Patchwork [3,of,7,v2] bdiff: adjust criteria for getting optimal longest match in the A side middle

login
register
mail settings
Submitter Mads Kiilerich
Date Nov. 15, 2016, 8:57 p.m.
Message ID <fbce612c9be26860338f.1479243424@madski>
Download mbox | patch
Permalink /patch/17590/
State Accepted
Headers show

Comments

Mads Kiilerich - Nov. 15, 2016, 8:57 p.m.
# HG changeset patch
# User Mads Kiilerich <madski@unity3d.com>
# Date 1478626653 -3600
#      Tue Nov 08 18:37:33 2016 +0100
# Node ID fbce612c9be26860338f6ba4ab5df819b6d79521
# Parent  0f97aaa1b3f5c25e02296c73e6e93d77a197910c
bdiff: adjust criteria for getting optimal longest match in the A side middle

We prefer matches closer to the middle to balance recursion, as introduced in
f1ca249696ed.

For ranges with uneven length, matches starting exactly in the middle should
have preference. That will be optimal for matches of length 1. We will thus
accept equality in the half check.

For ranges with even length, half was ceil'ed when calculated but we got the
preference for low matches from the 'less than half' check. To get the same
result as before when we also accept equality, floor it. Without that,
test-annotate.t would show some different (still correct but less optimal)
results.

This will change the heuristics.

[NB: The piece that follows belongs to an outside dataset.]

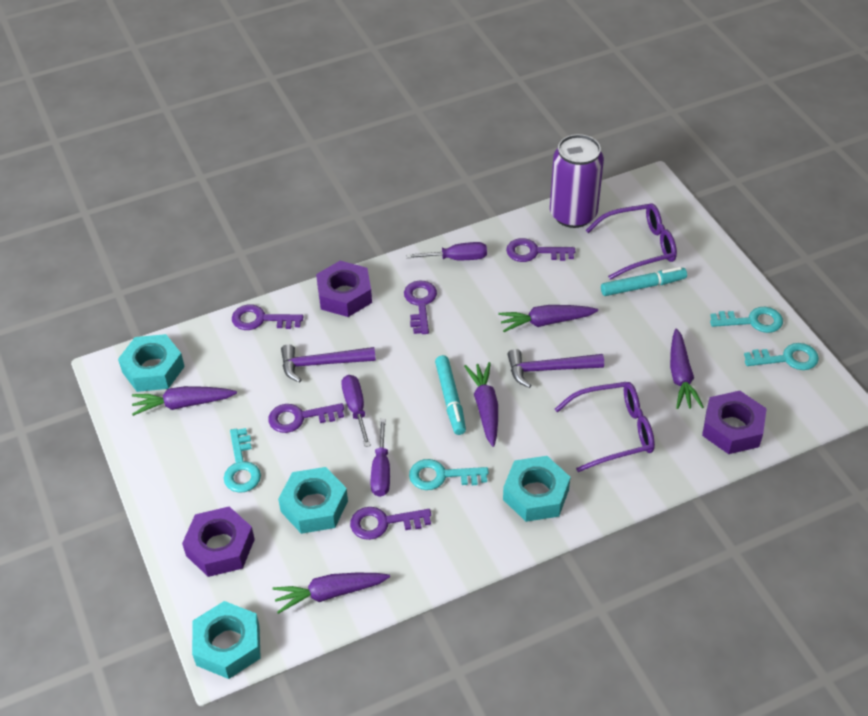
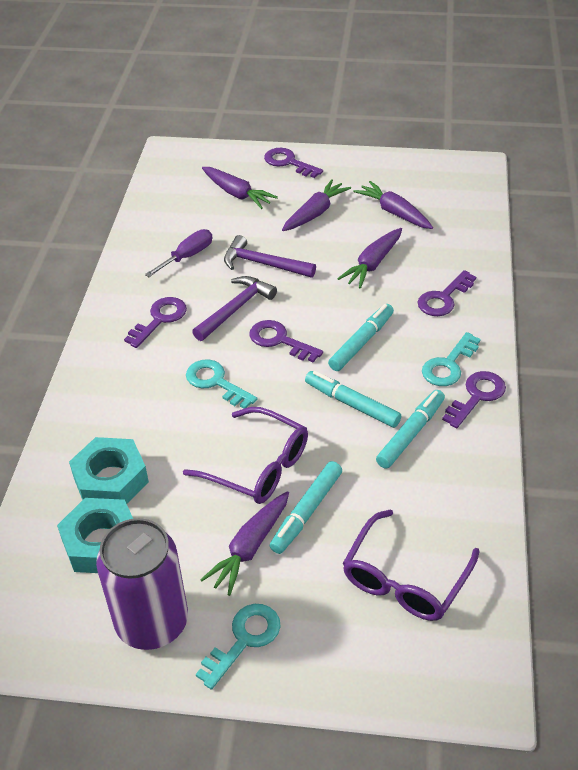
purple nut: 3 -> 0
purple screwdriver: 3 -> 1
turquoise key: 4 -> 3
turquoise marker: 2 -> 4
turquoise nut: 4 -> 2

Tests shows a slightly different output - and
sometimes slightly smaller bundles.

The bundle size for 4.0 (hg bundle --base null -r 4.0 x.hg) happens to go from
22804885 to 22803824 bytes - an 0.005% reduction.

Patch

diff --git a/mercurial/bdiff.c b/mercurial/bdiff.c
--- a/mercurial/bdiff.c
+++ b/mercurial/bdiff.c
@@ -151,7 +151,7 @@  static int longest_match(struct bdiff_li
 	if (a2 - a1 > 30000)
 		a1 = a2 - 30000;
 
-	half = (a1 + a2) / 2;
+	half = (a1 + a2 - 1) / 2;
 
 	for (i = a1; i < a2; i++) {
 		/* skip all lines in b after the current block */
@@ -177,7 +177,7 @@  static int longest_match(struct bdiff_li
 
 			/* best match so far? we prefer matches closer
 			   to the middle to balance recursion */
-			if (k > mk || (k == mk && (i <= mi || i < half))) {
+			if (k > mk || (k == mk && (i <= mi || i <= half))) {
 				mi = i;
 				mj = j;
 				mk = k;
diff --git a/tests/test-bdiff.py b/tests/test-bdiff.py
--- a/tests/test-bdiff.py
+++ b/tests/test-bdiff.py
@@ -88,7 +88,7 @@  print("Diff 1 to 3 lines - preference fo
 showdiff('a\n', 'a\n' * 3)
 print("Diff 1 to 5 lines - preference for adding / removing at the end of sequences:")
 showdiff('a\n', 'a\n' * 5)
-print("Diff 3 to 1 lines - preference for adding / removing at the end of sequences:")
+print("Diff 3 to 1 lines - preference for balanced recursion:")
 showdiff('a\n' * 3, 'a\n')
-print("Diff 5 to 1 lines - this diff seems weird:")
+print("Diff 5 to 1 lines - preference for balanced recursion:")
 showdiff('a\n' * 5, 'a\n')
diff --git a/tests/test-bdiff.py.out b/tests/test-bdiff.py.out
--- a/tests/test-bdiff.py.out
+++ b/tests/test-bdiff.py.out
@@ -67,16 +67,17 @@  showdiff(
   'a\na\na\na\na\n'):
  'a\n'
  2 2 '' -> 'a\na\na\na\n'
-Diff 3 to 1 lines - preference for adding / removing at the end of sequences:
+Diff 3 to 1 lines - preference for balanced recursion:
 showdiff(
   'a\na\na\n',
   'a\n'):
+ 0 2 'a\n' -> ''
  'a\n'
- 2 6 'a\na\n' -> ''
-Diff 5 to 1 lines - this diff seems weird:
+ 4 6 'a\n' -> ''
+Diff 5 to 1 lines - preference for balanced recursion:
 showdiff(
   'a\na\na\na\na\n',
   'a\n'):
- 0 2 'a\n' -> ''
+ 0 4 'a\na\n' -> ''
  'a\n'
- 4 10 'a\na\na\n' -> ''
+ 6 10 'a\na\n' -> ''